Again it is alleged, as a part of the consideration for the defendant’s promise, that the plaintiff' would do all such things in relation thereto (that is, in relation to the How house and the possession of the same), as might be directed by Mr. Felton; whereas the proof is, that whatever contract and promises were ever made, were made and concluded on one day, and the next day, when the plaintiff and Clark inquired of the defendant what they should do in case they got sued by Hazeltine, they were directed not to leave the premises, and if they were sued to go according to Felton’s directions. But it does not appear that the plaintiff’s promising to do so was any part of the consideration for the defendant’s promises, as alleged *23in the special contract. In that respect the consideration is not truly stated ; it is not proved as laid.

It would also be questionable, upon the evidence as stated, whether the taking of the lease by Clark, of the house and land, was not a part of the consideration for the defendant’s promises to the plaintiff, as well as to Clark, as it would seem to have been only a part of the defendant’s object to get the plaintiff to give up the possession of these premises, unless he or Clark would take a lease of them from him. This count is therefore clearly defective.

Can the action be sustained upon the general counts ?

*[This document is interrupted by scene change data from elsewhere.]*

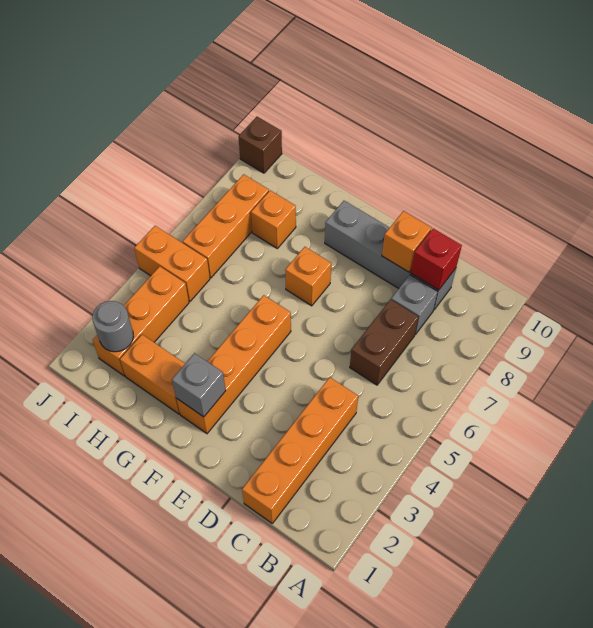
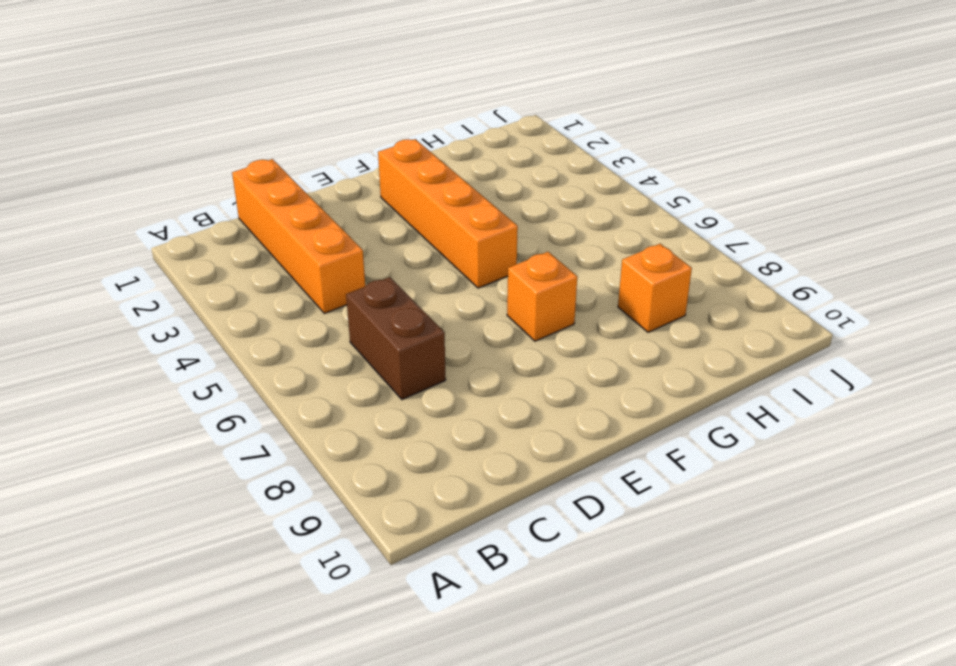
none -> grey brick C8 level 1
none -> grey brick C9:F9 level 1
none -> orange brick G2:H2 level 1

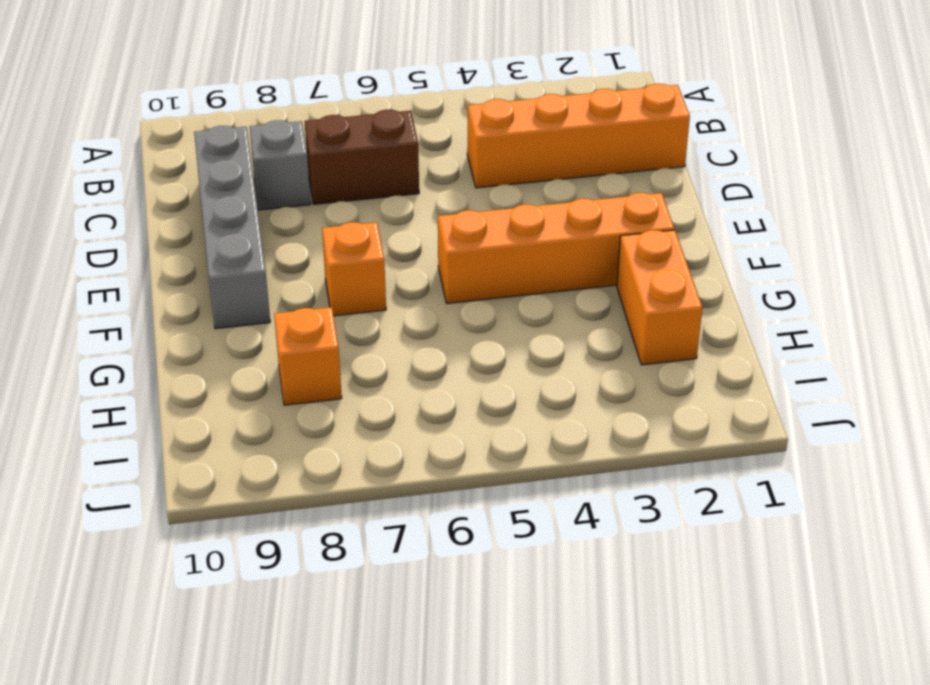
none -> orange brick I2:I4 level 1
none -> orange brick I5:J5 level 1
none -> orange brick I6:I8 level 1

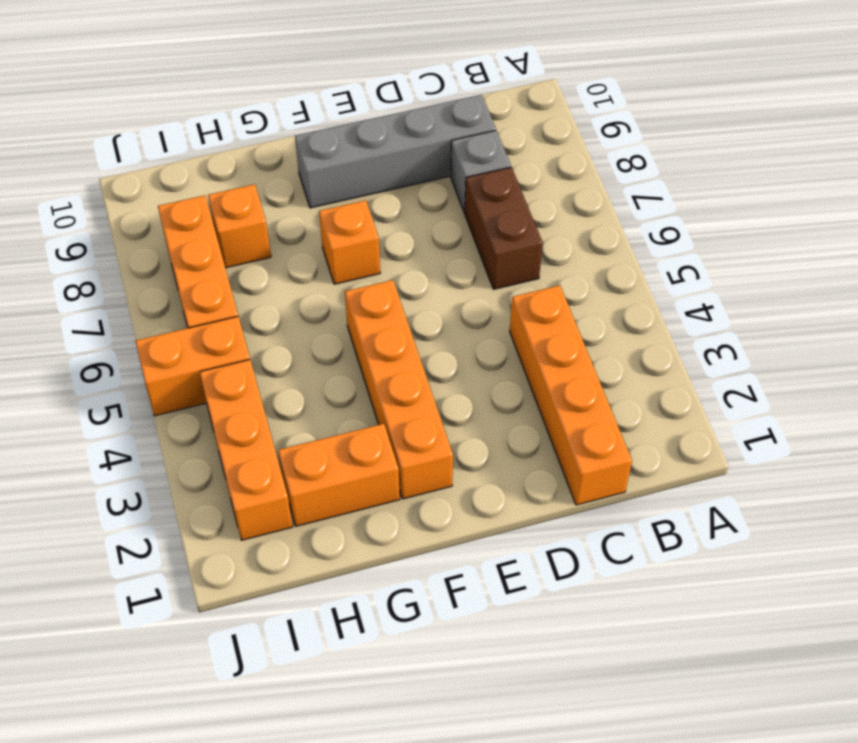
none -> brown brick J10 level 1
none -> red brick C9 level 2
none -> orange brick D9 level 2

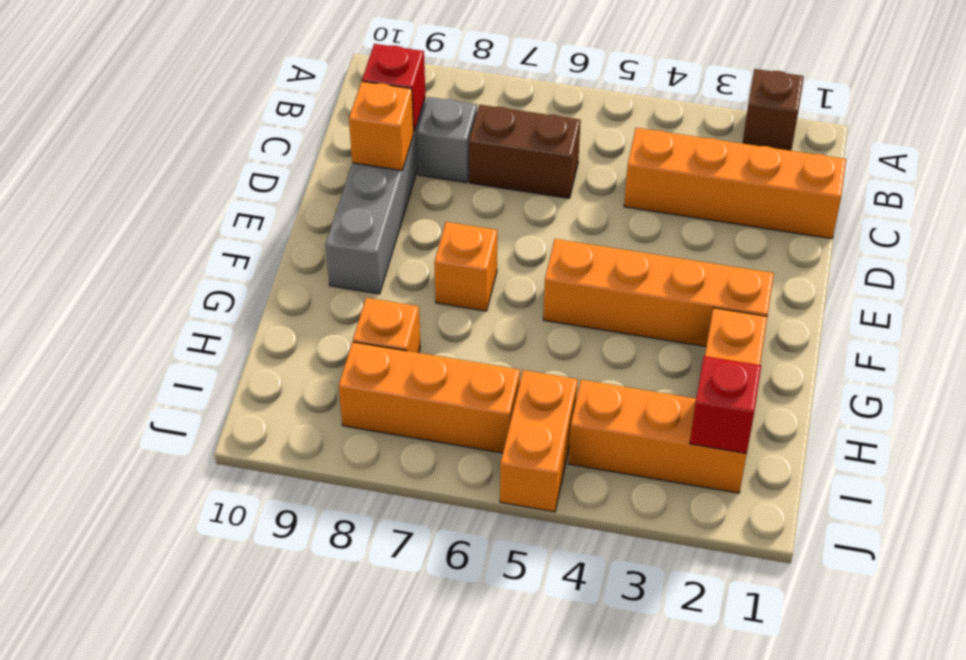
brown brick A2 level 1 -> brown brick J10 level 1
red brick I2 level 2 -> grey round brick I2 level 2
none -> grey brick F2 level 2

It is settled that when labor is performed, materials furnished, &c., under a specific contract, and the contract is fully performed, so that the money is due, and nothing remains to be done but to make payment, the party is not obliged to declare upon the official contract, but may sustain an action upon the general counts. Cummings v. Nichols, 13 N. H. 427, and authorities cited; Felton v. Dickinson, 10 Mass. 287, and cases cited in note; Baker v. Corey, 19 Pick. 496; Toucey v. Preston, 1 Conn. 175; Mitchell v. Gile, 12 N. H. 390; Streeter v. Sumner, 19 N. H. 518.

It is claimed that the rule laid down in these cases applies to the present case, and that on this ground the plaintiff’s action may be sustained on the general counts; that he has performed his contract fully on his part, and that nothing remains but to pay over the money. But this is not true in the case before us, for here the amount of money to be paid is not ascertained, and before any sum can be claimed it must be ascertained in some way; the amount of damages due the plaintiff under the contract is first to be ascertained, and that can not well be done except in connection with the terms and conditions of the contract itself. In the cases cited the sum that was to be paid was fixed and determined in the coutract.

In Streeter v. Sumner, the last case cited, the rule is definitely stated by Woods, J., as follows: “ The rule is, that where the plaintiff’s claim does not sound in damages, but is for a definite, fixed sum, the general count is sufficient. As where one party agrees to do certain work, and the other agrees to pay a certain sum of money, and when the work is done the latter refuses to pay the money. In such case a debt has accrued, and nothing remains but to pay the sum of money fixed and ascertained by the terms of the contract, to be paid upon the completion of the work.”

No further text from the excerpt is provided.